I was saddened to hear the things my friend told me, but on the other hand slightly relieved, because even though I read about others guilds’ trials and tribulations on forums, when you hear it from someone you know, it somehow makes it more real, and you realise you’re not alone with these dilemmas.

It seems to me that Blizzard is experimenting with MoP, either with an eye towards their next game, or else future expansions of WoW. Theirs has been a juggling act for the past few years, trying to satisfy their wide and disparate player base, where you have extremes of player competence, commitment, and preferences. With around 10 million customers, all with different expectations and requirements from a virtual world, it’s impossible for Blizzard to please everybody. As a company, they have no choice but to do what they must to be successful, to survive. No business would think any other way. And that must mean pleasing the majority of customers. But I don’t think Blizzard deserves to be demonised, as some players seem inclined to do to them. I believe they want to try and please as many people as possible, and to do that, they have to try different things out. I think this has led Mists of Pandaria to be the best of WoW expansions, but in some ways one of the worst as well. I can’t remember players being driven off to this extent before, relatively early in an expansion’s life. MoP has got more things for players to do in it than any previous expansion.

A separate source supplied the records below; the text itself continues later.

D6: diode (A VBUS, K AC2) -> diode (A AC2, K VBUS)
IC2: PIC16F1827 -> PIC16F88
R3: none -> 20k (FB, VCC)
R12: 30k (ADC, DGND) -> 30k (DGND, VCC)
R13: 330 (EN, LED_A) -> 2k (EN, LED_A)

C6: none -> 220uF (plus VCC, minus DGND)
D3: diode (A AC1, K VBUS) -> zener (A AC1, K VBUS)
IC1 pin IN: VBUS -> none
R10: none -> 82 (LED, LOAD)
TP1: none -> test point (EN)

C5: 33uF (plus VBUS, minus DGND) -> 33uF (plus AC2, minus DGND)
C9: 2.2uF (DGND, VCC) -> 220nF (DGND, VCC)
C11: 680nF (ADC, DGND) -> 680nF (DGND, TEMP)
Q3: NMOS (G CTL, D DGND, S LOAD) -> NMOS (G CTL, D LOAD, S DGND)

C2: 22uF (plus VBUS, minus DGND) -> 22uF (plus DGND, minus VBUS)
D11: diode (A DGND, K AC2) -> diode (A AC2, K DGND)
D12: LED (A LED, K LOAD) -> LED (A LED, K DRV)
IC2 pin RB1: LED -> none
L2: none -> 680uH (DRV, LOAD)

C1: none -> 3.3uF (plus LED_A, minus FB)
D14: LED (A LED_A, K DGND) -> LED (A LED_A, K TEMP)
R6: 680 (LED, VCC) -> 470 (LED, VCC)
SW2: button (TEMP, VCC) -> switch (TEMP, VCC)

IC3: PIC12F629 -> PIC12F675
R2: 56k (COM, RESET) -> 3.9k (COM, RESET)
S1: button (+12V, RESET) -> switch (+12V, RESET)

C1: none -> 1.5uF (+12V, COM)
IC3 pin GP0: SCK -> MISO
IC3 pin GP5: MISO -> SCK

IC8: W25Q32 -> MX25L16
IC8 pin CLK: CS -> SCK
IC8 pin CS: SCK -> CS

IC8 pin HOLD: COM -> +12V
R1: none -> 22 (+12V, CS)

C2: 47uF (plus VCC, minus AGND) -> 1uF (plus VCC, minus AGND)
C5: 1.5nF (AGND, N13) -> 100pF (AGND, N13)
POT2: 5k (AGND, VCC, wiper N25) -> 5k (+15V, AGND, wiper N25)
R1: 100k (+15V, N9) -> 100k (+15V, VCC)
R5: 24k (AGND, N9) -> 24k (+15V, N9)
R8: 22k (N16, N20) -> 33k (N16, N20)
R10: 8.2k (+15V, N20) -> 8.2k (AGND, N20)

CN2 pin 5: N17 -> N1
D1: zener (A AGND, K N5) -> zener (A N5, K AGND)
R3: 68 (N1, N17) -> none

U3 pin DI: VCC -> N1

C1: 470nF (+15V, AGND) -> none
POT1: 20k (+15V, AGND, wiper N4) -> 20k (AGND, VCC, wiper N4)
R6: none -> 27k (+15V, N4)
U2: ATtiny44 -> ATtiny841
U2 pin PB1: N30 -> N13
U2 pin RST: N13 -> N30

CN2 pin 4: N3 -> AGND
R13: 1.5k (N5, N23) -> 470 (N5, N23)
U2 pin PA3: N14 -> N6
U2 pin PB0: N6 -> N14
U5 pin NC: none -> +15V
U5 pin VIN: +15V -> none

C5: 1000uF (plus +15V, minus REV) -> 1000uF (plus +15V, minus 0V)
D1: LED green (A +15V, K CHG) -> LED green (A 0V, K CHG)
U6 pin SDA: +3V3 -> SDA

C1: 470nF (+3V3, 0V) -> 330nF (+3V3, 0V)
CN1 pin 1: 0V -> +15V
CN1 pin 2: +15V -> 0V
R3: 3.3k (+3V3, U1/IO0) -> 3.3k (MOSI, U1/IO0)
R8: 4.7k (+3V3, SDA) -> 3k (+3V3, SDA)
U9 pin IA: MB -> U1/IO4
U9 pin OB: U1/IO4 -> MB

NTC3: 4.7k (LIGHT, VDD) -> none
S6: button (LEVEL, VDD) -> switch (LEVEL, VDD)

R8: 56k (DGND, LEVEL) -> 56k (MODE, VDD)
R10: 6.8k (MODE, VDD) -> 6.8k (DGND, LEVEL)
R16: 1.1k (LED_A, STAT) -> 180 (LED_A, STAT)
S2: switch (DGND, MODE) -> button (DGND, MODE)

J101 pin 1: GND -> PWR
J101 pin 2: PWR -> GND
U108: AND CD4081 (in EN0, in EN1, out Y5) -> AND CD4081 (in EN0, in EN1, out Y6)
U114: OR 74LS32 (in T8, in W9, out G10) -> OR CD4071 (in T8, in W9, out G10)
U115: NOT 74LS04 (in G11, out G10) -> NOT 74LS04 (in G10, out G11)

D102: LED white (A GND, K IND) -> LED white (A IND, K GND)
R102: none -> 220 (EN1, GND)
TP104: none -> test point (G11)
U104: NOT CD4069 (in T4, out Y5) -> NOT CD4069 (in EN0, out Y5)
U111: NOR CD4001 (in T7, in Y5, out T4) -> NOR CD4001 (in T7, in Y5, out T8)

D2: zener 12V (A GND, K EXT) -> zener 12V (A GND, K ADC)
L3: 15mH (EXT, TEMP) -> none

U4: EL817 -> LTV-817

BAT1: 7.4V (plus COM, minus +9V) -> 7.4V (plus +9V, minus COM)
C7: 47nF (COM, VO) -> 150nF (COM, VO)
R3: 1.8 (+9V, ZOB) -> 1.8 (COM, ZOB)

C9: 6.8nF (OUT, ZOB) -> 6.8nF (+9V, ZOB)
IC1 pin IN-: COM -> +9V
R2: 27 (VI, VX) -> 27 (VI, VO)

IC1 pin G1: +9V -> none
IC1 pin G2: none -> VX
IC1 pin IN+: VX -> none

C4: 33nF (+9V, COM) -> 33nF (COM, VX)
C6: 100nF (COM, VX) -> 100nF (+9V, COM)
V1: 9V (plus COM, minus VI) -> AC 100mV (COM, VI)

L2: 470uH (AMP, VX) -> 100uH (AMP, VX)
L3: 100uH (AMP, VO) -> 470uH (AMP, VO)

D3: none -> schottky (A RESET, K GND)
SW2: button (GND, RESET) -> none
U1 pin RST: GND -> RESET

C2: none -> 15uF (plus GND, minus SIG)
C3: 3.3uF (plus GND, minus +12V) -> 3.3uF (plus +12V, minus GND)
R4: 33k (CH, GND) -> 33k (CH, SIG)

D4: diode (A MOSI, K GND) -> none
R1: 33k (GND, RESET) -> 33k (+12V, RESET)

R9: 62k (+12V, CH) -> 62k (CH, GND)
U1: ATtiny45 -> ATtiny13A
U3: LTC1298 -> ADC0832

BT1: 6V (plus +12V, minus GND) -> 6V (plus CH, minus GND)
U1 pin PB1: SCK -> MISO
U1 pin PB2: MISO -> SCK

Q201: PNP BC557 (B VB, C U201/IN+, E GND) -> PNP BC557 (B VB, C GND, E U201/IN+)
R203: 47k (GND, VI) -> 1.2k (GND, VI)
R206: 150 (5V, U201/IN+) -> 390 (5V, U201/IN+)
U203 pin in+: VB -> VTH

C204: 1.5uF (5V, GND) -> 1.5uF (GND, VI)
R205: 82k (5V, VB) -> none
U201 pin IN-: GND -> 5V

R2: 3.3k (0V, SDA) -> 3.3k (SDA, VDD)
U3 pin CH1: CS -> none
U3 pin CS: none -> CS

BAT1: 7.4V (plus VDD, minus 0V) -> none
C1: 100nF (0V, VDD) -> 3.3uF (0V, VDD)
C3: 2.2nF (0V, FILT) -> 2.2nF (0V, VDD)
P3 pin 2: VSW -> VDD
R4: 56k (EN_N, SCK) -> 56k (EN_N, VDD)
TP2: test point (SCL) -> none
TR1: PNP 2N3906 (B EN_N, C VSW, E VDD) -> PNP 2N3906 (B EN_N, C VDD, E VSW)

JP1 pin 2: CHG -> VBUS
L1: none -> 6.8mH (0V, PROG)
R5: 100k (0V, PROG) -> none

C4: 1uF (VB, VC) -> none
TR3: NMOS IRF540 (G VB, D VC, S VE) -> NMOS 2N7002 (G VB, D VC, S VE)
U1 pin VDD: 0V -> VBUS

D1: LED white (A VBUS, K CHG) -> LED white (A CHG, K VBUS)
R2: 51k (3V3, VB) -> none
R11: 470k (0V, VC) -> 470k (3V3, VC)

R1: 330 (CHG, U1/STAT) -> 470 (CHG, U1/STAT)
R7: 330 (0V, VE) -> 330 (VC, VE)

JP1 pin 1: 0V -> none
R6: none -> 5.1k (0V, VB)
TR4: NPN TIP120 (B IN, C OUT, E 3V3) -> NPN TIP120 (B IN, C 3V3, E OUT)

And it’s not even a year old.

And to me this is the most important thing. People are fed up after only 7 months or so. They are having breaks or leaving. As far as I can recall, even in Cata people weren’t feeling this way only 7 months into the expansion.

It goes without saying the reputation grinds and the dailies to earn Valor Points are one of the major reasons players are losing interest. I’m probably one of the few people who isn’t hugely bothered about these aspects of the game, mainly because I have an army of alts and I was quite organised on my main character to make things easier for them later on. I dip into rep grinds when I feel the urge, and leave it for weeks now, if that urge doesn’t come. I also enjoy parts of the game some of our guild raiders don’t like particularly, such as the pet battles, and hunting for rare mounts and pets. I’m happy to do things like slaughter dinosaurs on the Isle of Giants to gather bones to buy a raptor mount, while other guildies would just be bored to death with that, and don’t have the same interests (some might say obsessions) as me. WoW, to me, is my respite after working for the day. I’m quite happy just to potter about if something more challenging isn’t going on.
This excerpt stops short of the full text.